Ah, but how, exactly, does one make an infusion? If you are making a liqueur, it is advisable to use a very high proof spirit. A higher concentration of alcohol will produce a richer, fuller extraction. Cask strength bourbon, navy strength gin, or good old everclear are all suitable choices.
The biggest mistake that people make with infusions is infusing for too long. Often you will hear a friend brag of how they “infused for a month” or more. This is pure folly. Depending upon the reagent, some infusions are ready within a few hours, and most are ready within a few days, though some can take up to two weeks.
Over-infusing is a real thing. Have you ever steeped a tea bag for too long in hot water? The result is bitter, acrid, overly tannic tea. Infusions that run for too long can pick up off notes, so be mindful.
Infusion Time Cheat Sheet
- Chili peppers infuse the fastest. Depending on the type of pepper and the volume of spirit, one hour is easily too long. Most chili pepper infusions are far too hot, because the bars that use them over-infuse them.
- Tea takes about six hours.
- Fresh herbs like to go over night.
- Avoid mint infusions, as they end up tasting like toothpaste.
- Similarly, sage infusions get skunky.
- Spices take about three days, though some can be faster.
- Most fruits and vegetables take a week or two.
Rate of Extraction vs. Surface Area
Of course, as with any kind of steeping process, the rate of extraction is a function of surface area. Ground up spices will infuse just as fast as you can stir them in and strain them out, but ground spices are also hard to strain out cleanly, unless you grind them fresh, will have already dried out too much to convey good flavor.

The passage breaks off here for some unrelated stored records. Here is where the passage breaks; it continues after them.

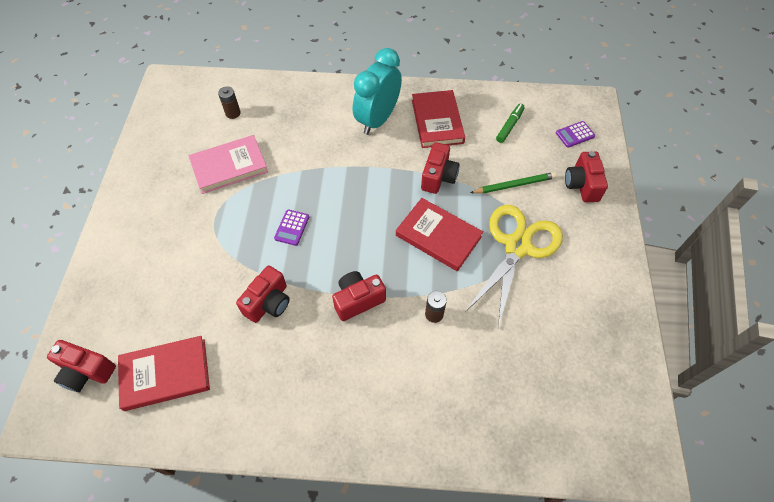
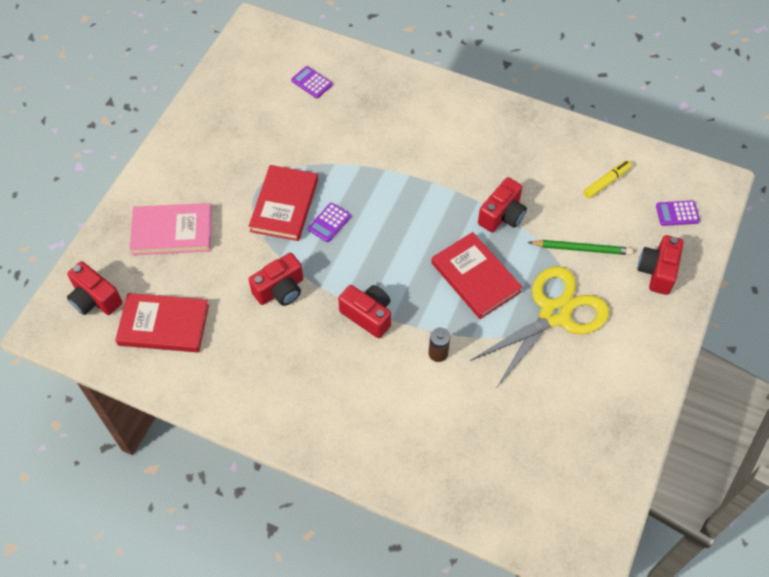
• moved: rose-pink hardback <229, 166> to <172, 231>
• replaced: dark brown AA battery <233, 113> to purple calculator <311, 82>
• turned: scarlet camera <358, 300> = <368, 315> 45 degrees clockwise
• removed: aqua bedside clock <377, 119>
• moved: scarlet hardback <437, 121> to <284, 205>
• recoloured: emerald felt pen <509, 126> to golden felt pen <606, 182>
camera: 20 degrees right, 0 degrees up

A bunch of thin peeled ginger slices will infuse much faster than a single large chunk. Save yourself the time and prefer many small pieces over a few large ones.

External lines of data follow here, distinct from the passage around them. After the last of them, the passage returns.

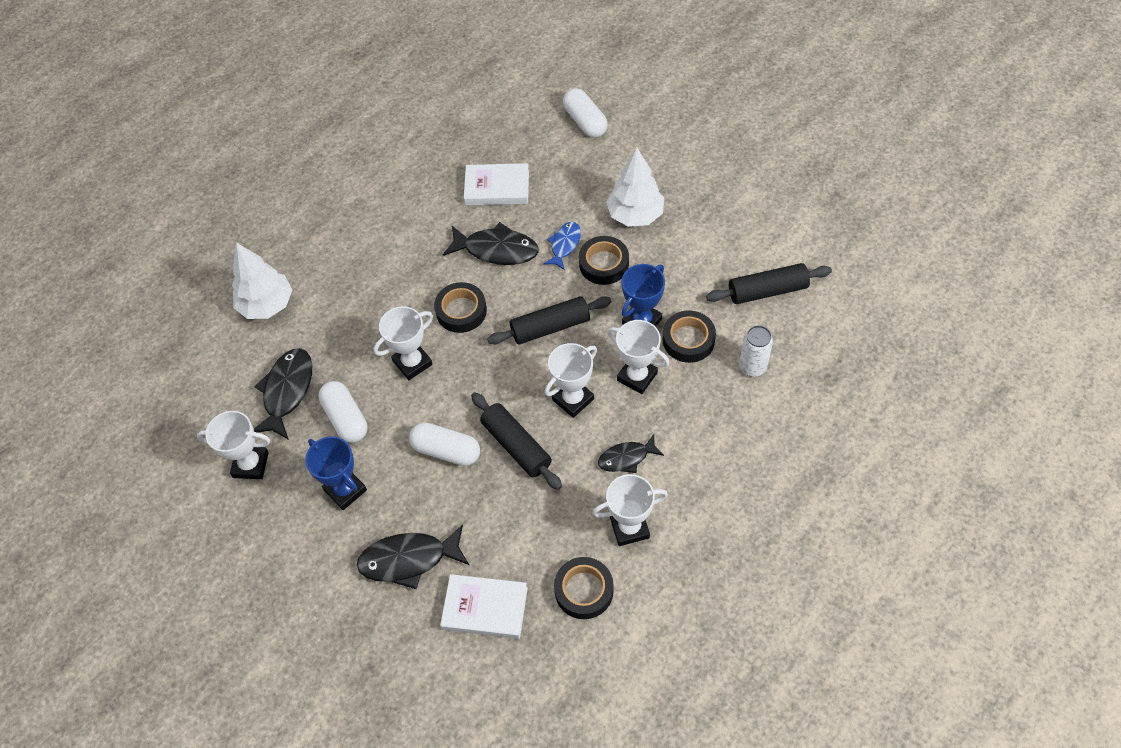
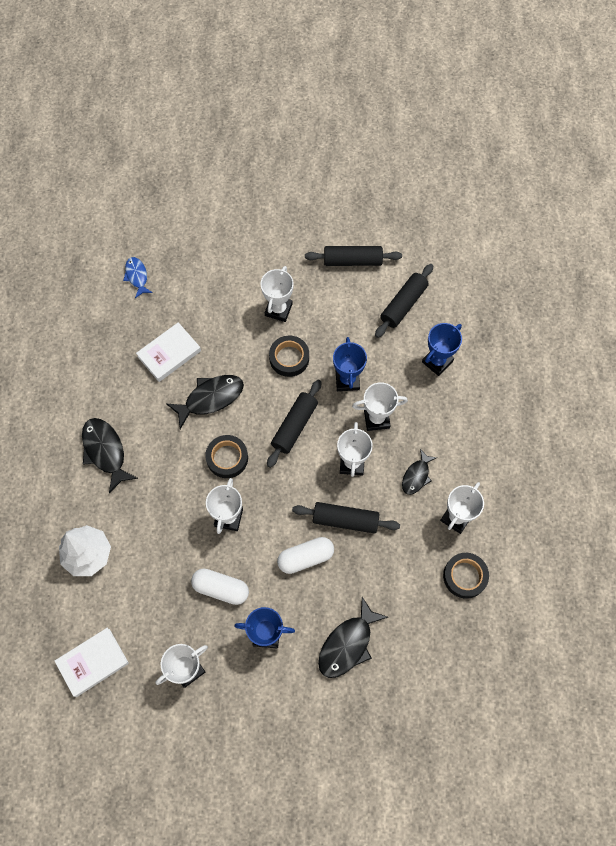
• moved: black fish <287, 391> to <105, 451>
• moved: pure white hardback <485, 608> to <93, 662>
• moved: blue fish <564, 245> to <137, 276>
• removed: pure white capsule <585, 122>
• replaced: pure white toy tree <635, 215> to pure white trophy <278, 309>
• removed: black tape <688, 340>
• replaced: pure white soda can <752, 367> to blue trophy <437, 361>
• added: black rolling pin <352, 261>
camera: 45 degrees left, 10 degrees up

I’ll make a special note about coffee, since any coffee nerd will tell you, a good extraction is all about the size of the grind. Let’s say you drop whole, unground coffee beans into vodka. It will take about three weeks to reach the place you want, though agitating the mixture might speed it up a bit.

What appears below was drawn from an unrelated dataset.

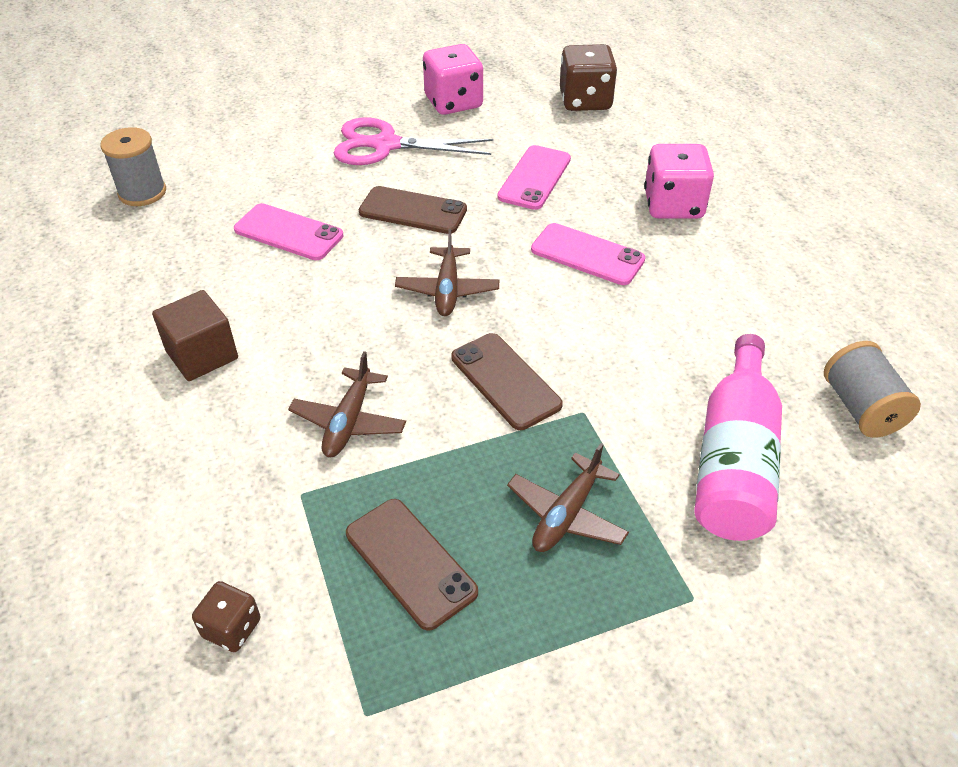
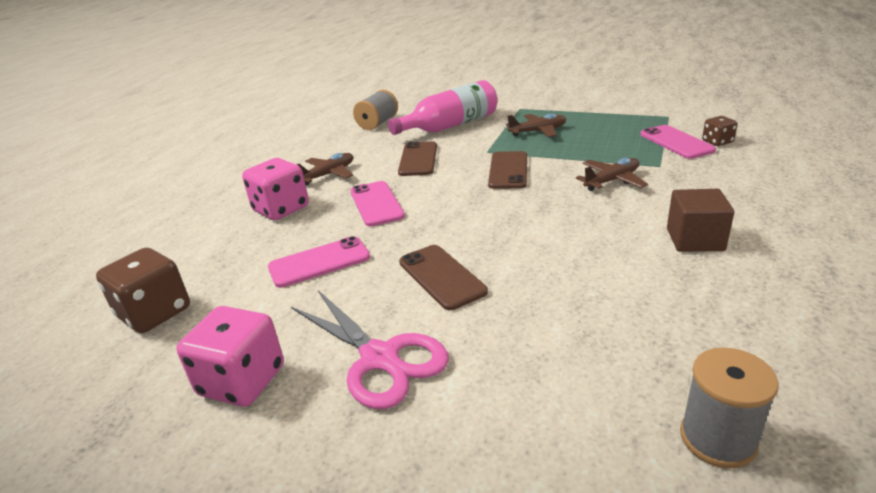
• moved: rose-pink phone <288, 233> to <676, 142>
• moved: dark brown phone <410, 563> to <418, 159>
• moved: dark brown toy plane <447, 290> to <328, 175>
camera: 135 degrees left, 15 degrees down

On the other hand, a medium, pour-over style grind will be ready over night, just like a cold brew.
Let’s finish off this topic with an oddball. Did you know, most of the flavor in meat comes from the fat? And further, the flavors of fats are partly alcohol soluble? Yes, it’s true, you can infuse animal fats into liquor. This is not a method for the faint of heart.
To fat wash a spirit, pour a quarter cup of warm (not hot) liquid fat into about a cup of liquor and give it a good shake. It will separate in pretty short order, but that won’t hurt anything. If you want a deeper infusion, shake it longer, although in my experience it reaches a saturation point pretty quickly.
To remove the fat, leave the infusion in the freezer over night. All of the fat will solidify at the top in a frozen disk. Remove this, and then strain out any (still-frozen) stray particles using a coffee filter. I have found that liquors treated this way develop a bit of an oily mouthfeel.
1.5 oz bacon fat-washed bourbon
.5 oz maple syrup
2 dash angostura bitters
garnish with an orange peel and a strip of candied bacon.
embrace the void
This drink is more novel than delicious.